Through this, Kindiki hopes, “to establish the authenticity and legality of their activities, the safety and protection of the data being harvested, and how the harvesters intend to use the data.”

MPs such as Kimani Ichung’wah, who appear to have helped push for Worldcoin’s suspension, are demanding answers.

Speaking to the Kenyan parliament, Ichung’wah sought clarification over conflicting statements, saying,

“[The suspension is] a little too late. This concerns many people. It was being done in government premises. Worldcoin must have paid somebody to use the facilities.”

The question is “Who let them do it?”

“In the age of artificial intelligence, it’s possible that Kenyans will be banned from walking through some places,” Ichung’wah warned.

“Let’s say you’re going to walk into a bank, and your iris has been used for committing crimes, without you knowing. Then you’re denied access.”

Or, “The next time you want to travel, you may find your passport, even image, and identity has been used wrongly?”

Slamming Worldcoin’s offer of FREE – “premined” – crypto “coins” in exchange for Kenyan’s giving over their biometric data, Ichung’wah said,

“In this day and age of terrorism, Kenyans need to be cautious. Not everything that glitters is gold!”

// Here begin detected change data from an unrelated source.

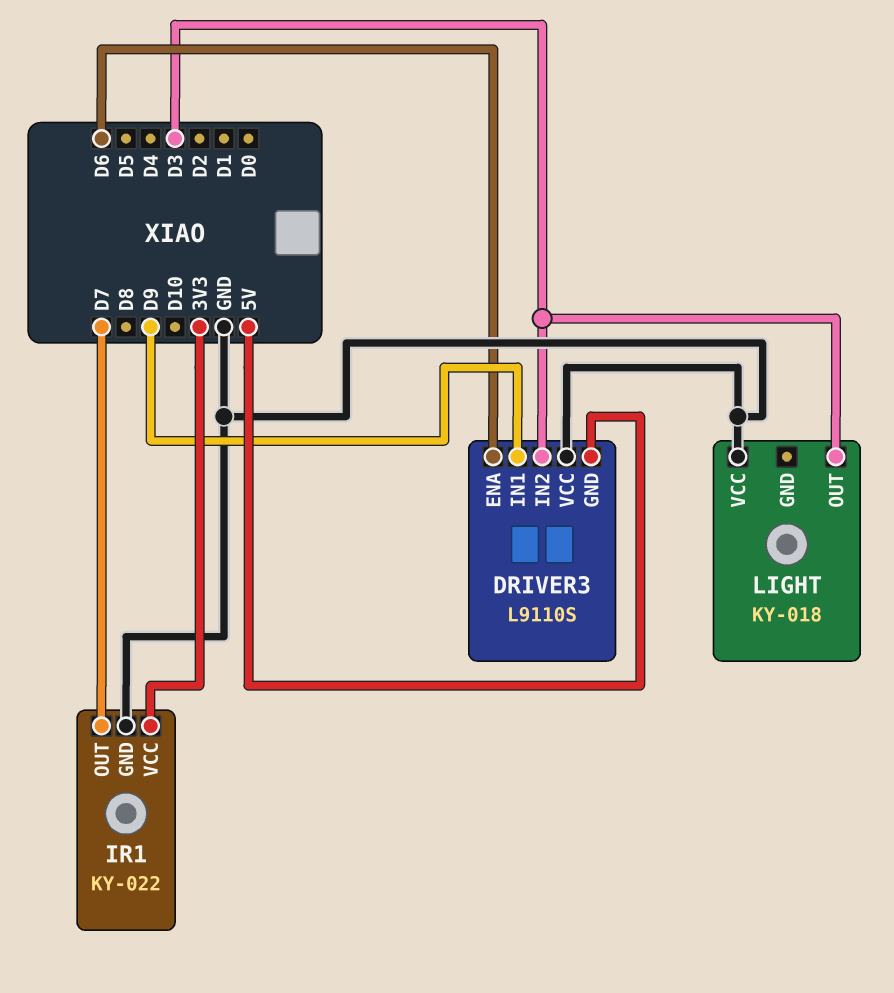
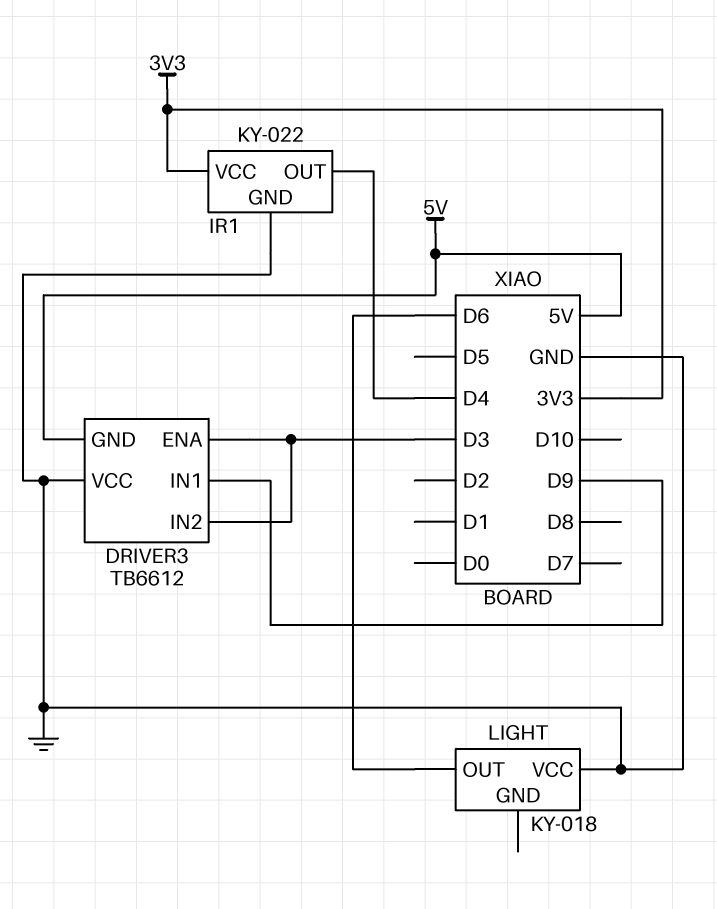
DRIVER3: L9110S -> TB6612
DRIVER3 pin ENA: D6 -> D3
IR1 pin OUT: D7 -> D4
LIGHT pin OUT: D3 -> D6

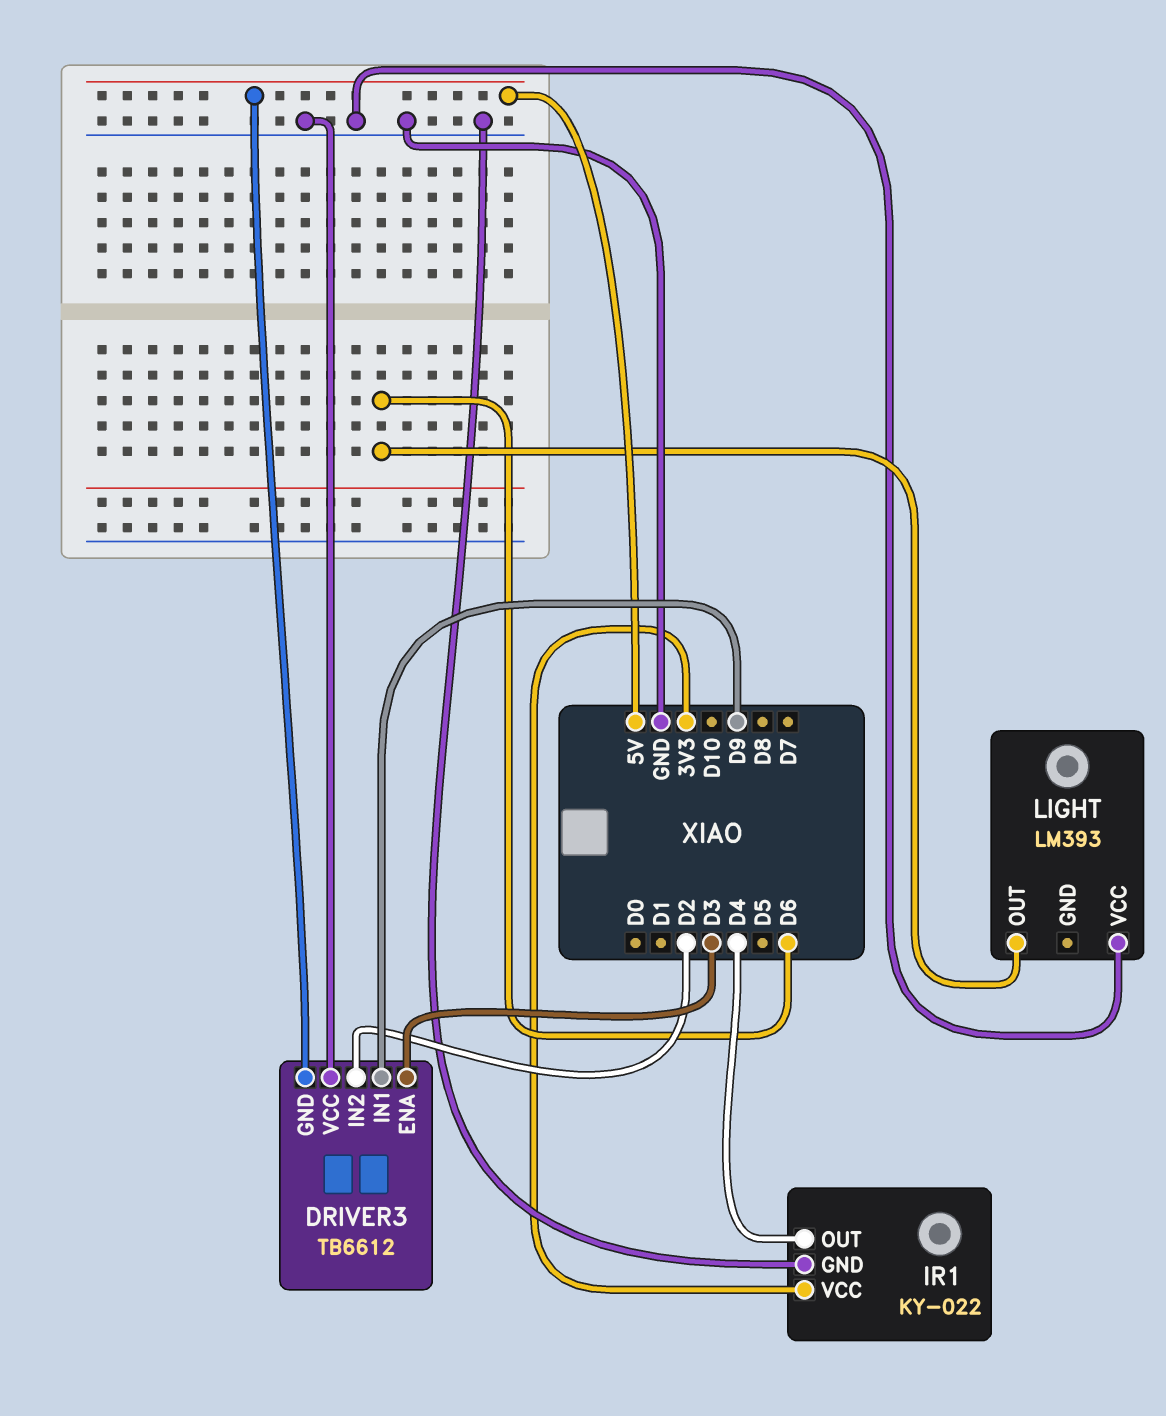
DRIVER3 pin IN2: D3 -> D2
LIGHT: KY-018 -> LM393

Easy money “may be very enticing, but may be very dangerous for you.”

He then asked, why, “Sam Altman, who is banned from collecting this data in his home country, the U.S., was he allowed to do so in Kenya?”

“What does the United States know about him that we don’t?”

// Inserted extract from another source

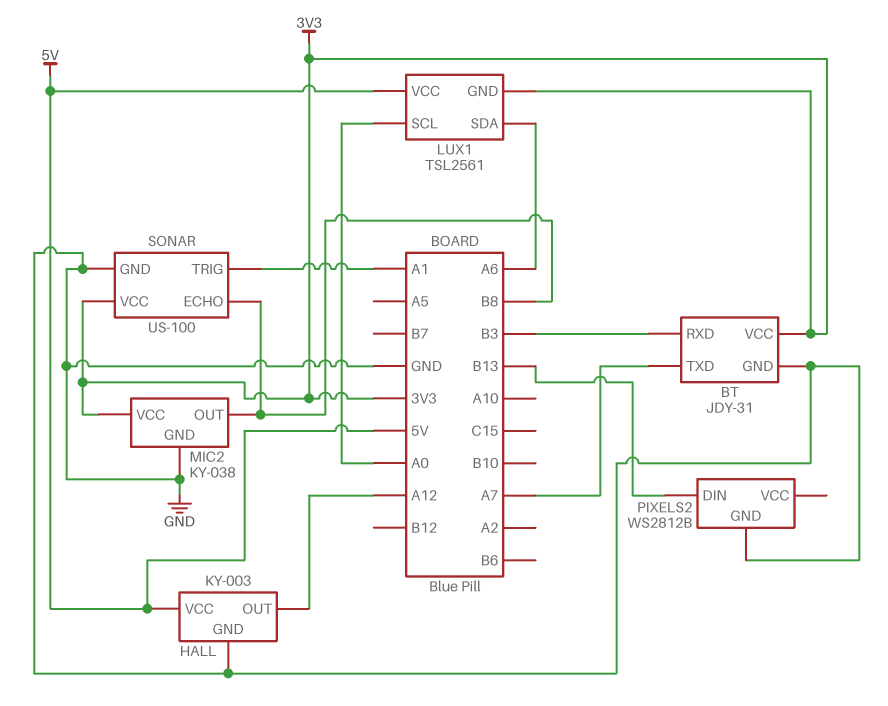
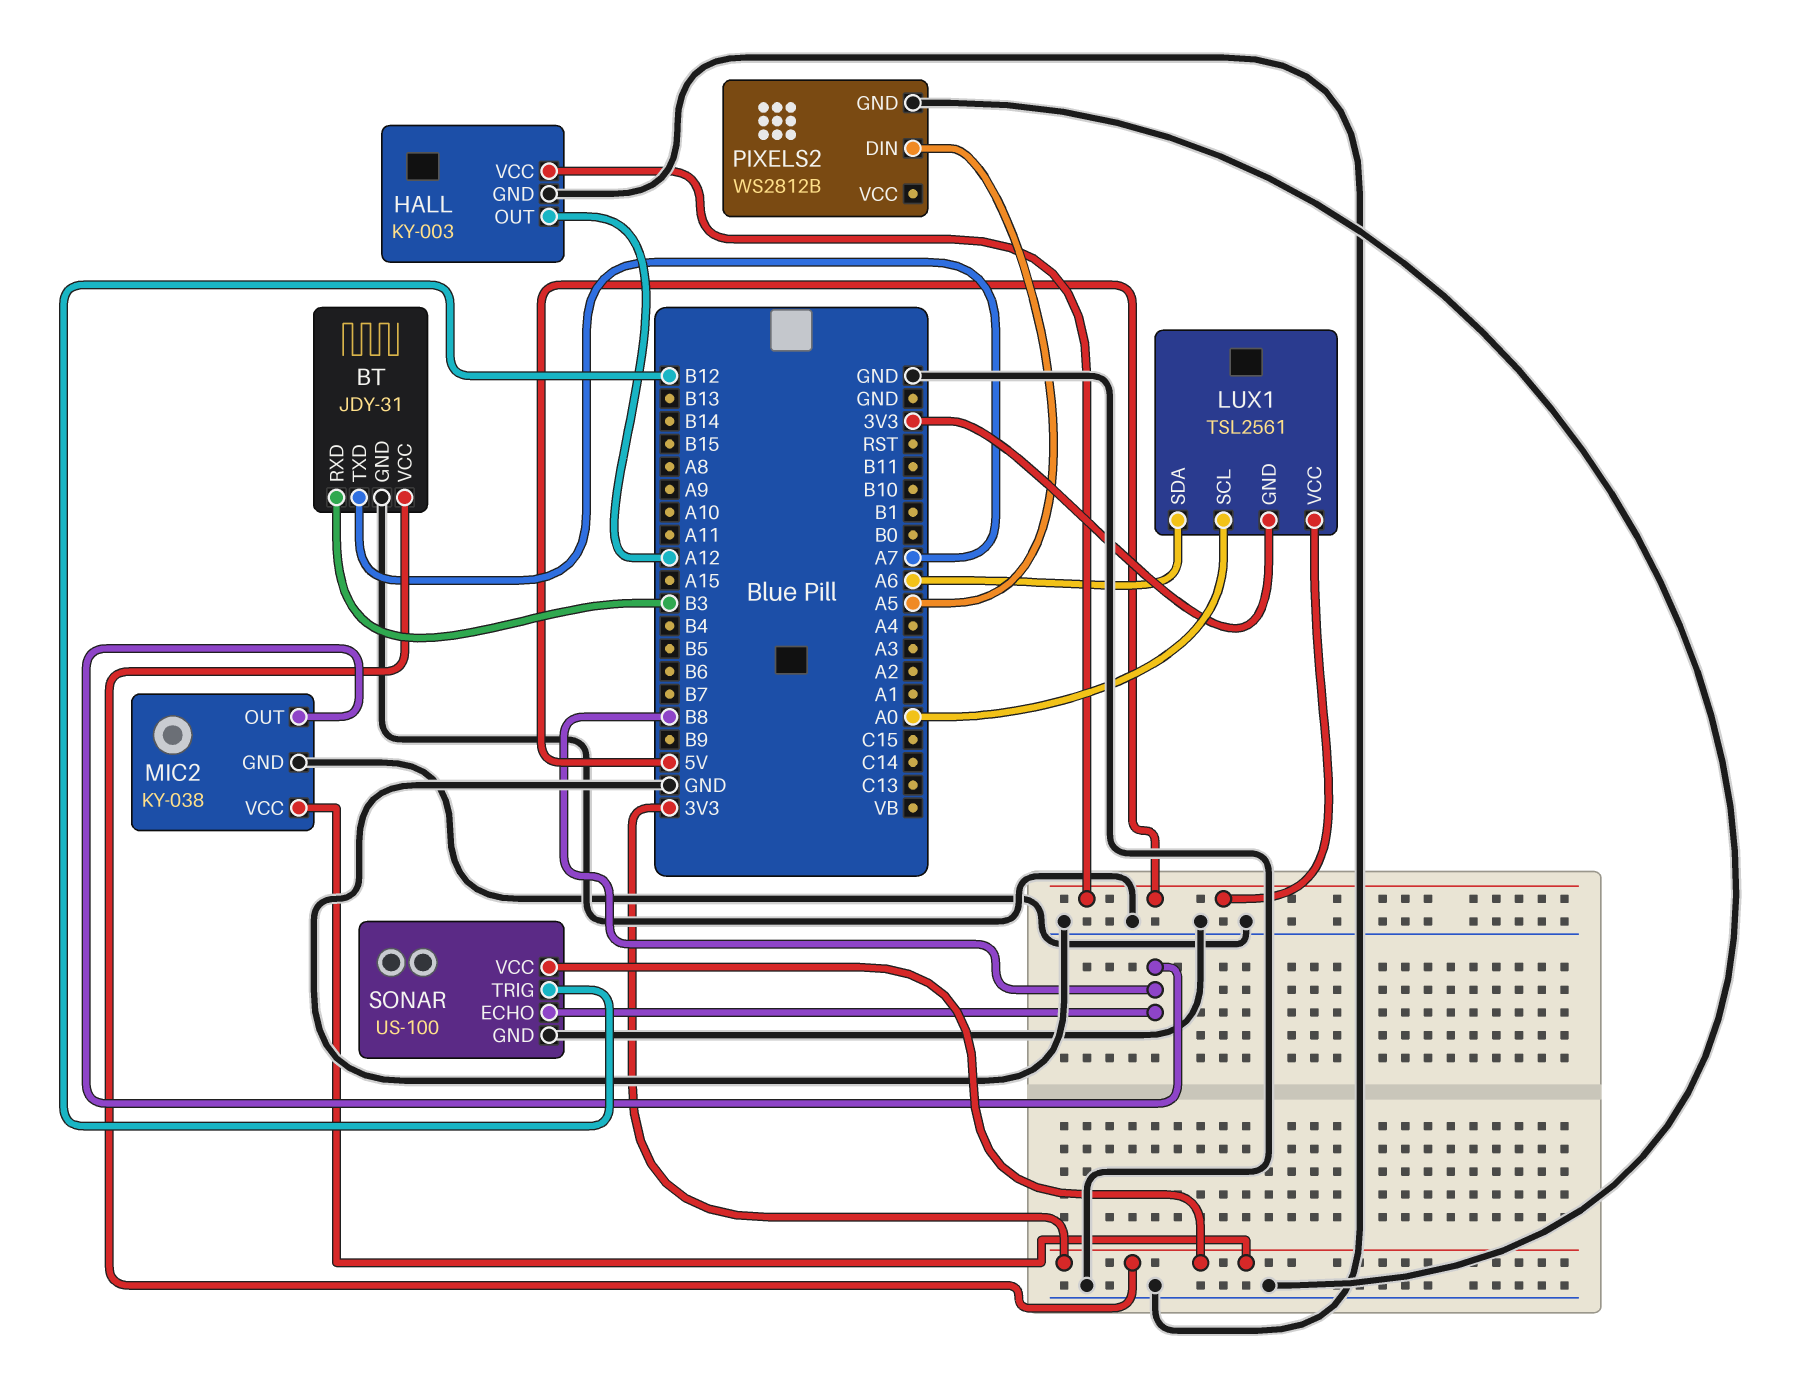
PIXELS2 pin DIN: B13 -> A5
SONAR pin TRIG: A1 -> B12

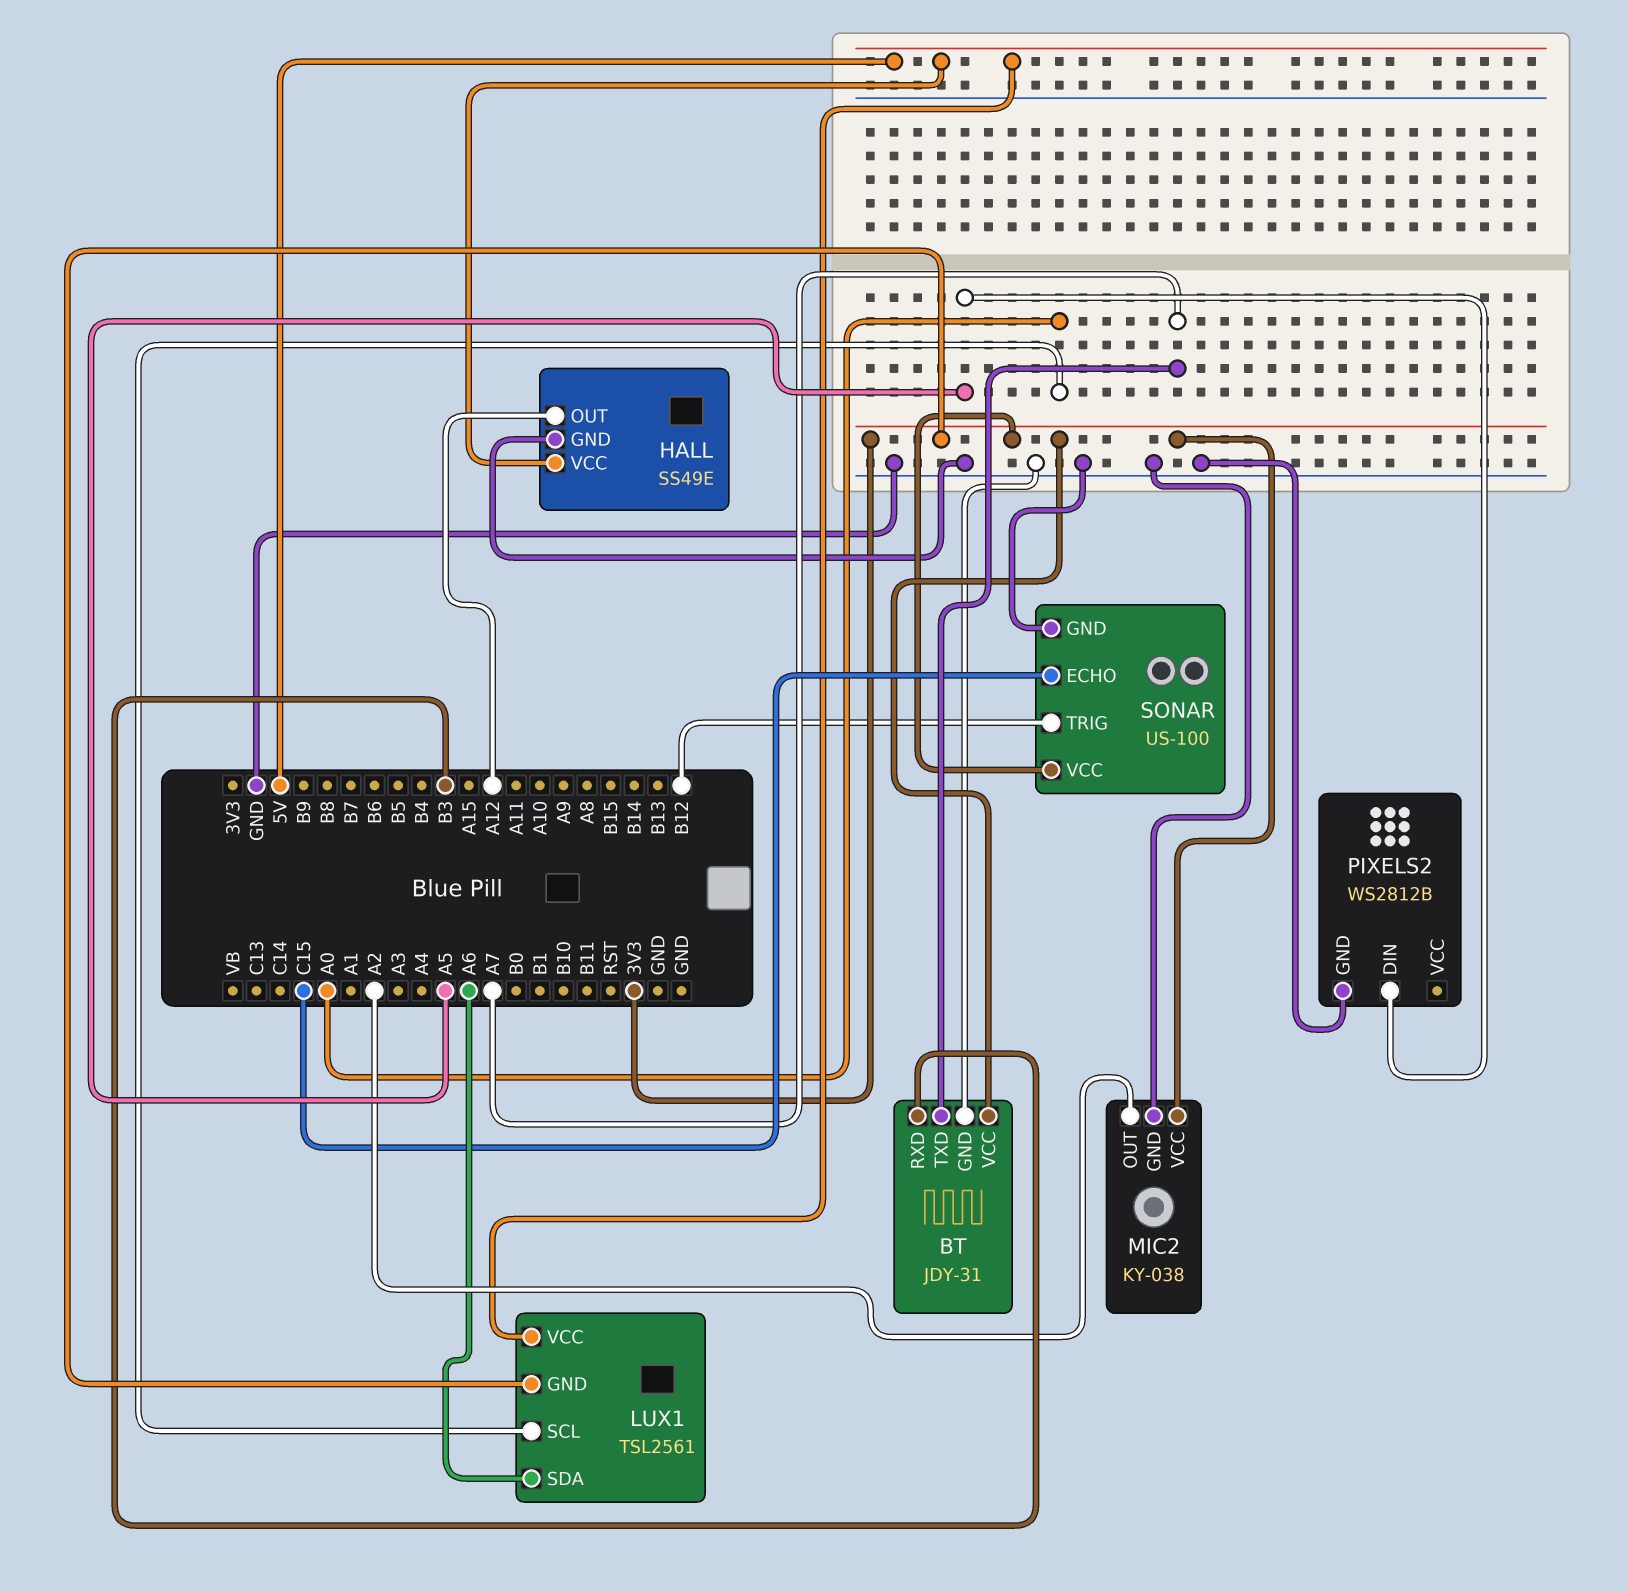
HALL: KY-003 -> SS49E
MIC2 pin OUT: B8 -> A2
SONAR pin ECHO: B8 -> C15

Ichung’wah then expressed concerns that Worldcoin might be exploiting poor Kenyans, who may not know any better.

“Government has a responsibility to protect its people, and its people includes their personal data.”

Kenya’s Foreign Affairs secretary was just as direct.

CS Alfred Mutua, stated on X, “Being paid is important but you have to ask yourself why your eyes are being scanned and information gathered. What does it mean and what will it mean to you and your children?

“Let us all support the stoppage of Kenyans being used as Guinea Pigs and their data being harvested.”

Oddly, Altman has said he’s perplexed by the opposition, saying he “underestimated the visceral reaction to using biometrics for identity verification.”

This is somewhat understandable.

I can see the benefit of unique identifiers being a way to counter “deep fake fraud.

However, as Coindesk quipped, where’s Altman been for the past 3-years?

New authoritarians have awakened a free citizenary to the dangers of being made subjects of the mass surveillance state.

Fauci’s pentathlon jabbers, and lockdown lovers may endorse the tech, for the rest of us, Worldcoin’s data collection, and retention devices are as sketchy as heck.

Magnifying those concerns, Altman’s offer to allow governments to get in bed with “getting orbed” presents a clear and present danger to what’s left of Western Civ.

Especially if the West’s bloated anti-Christian bureaucracies decide to weaponize biometric data.

In this context, Worldcoin would be empowering deep fake fraud, not preventing it.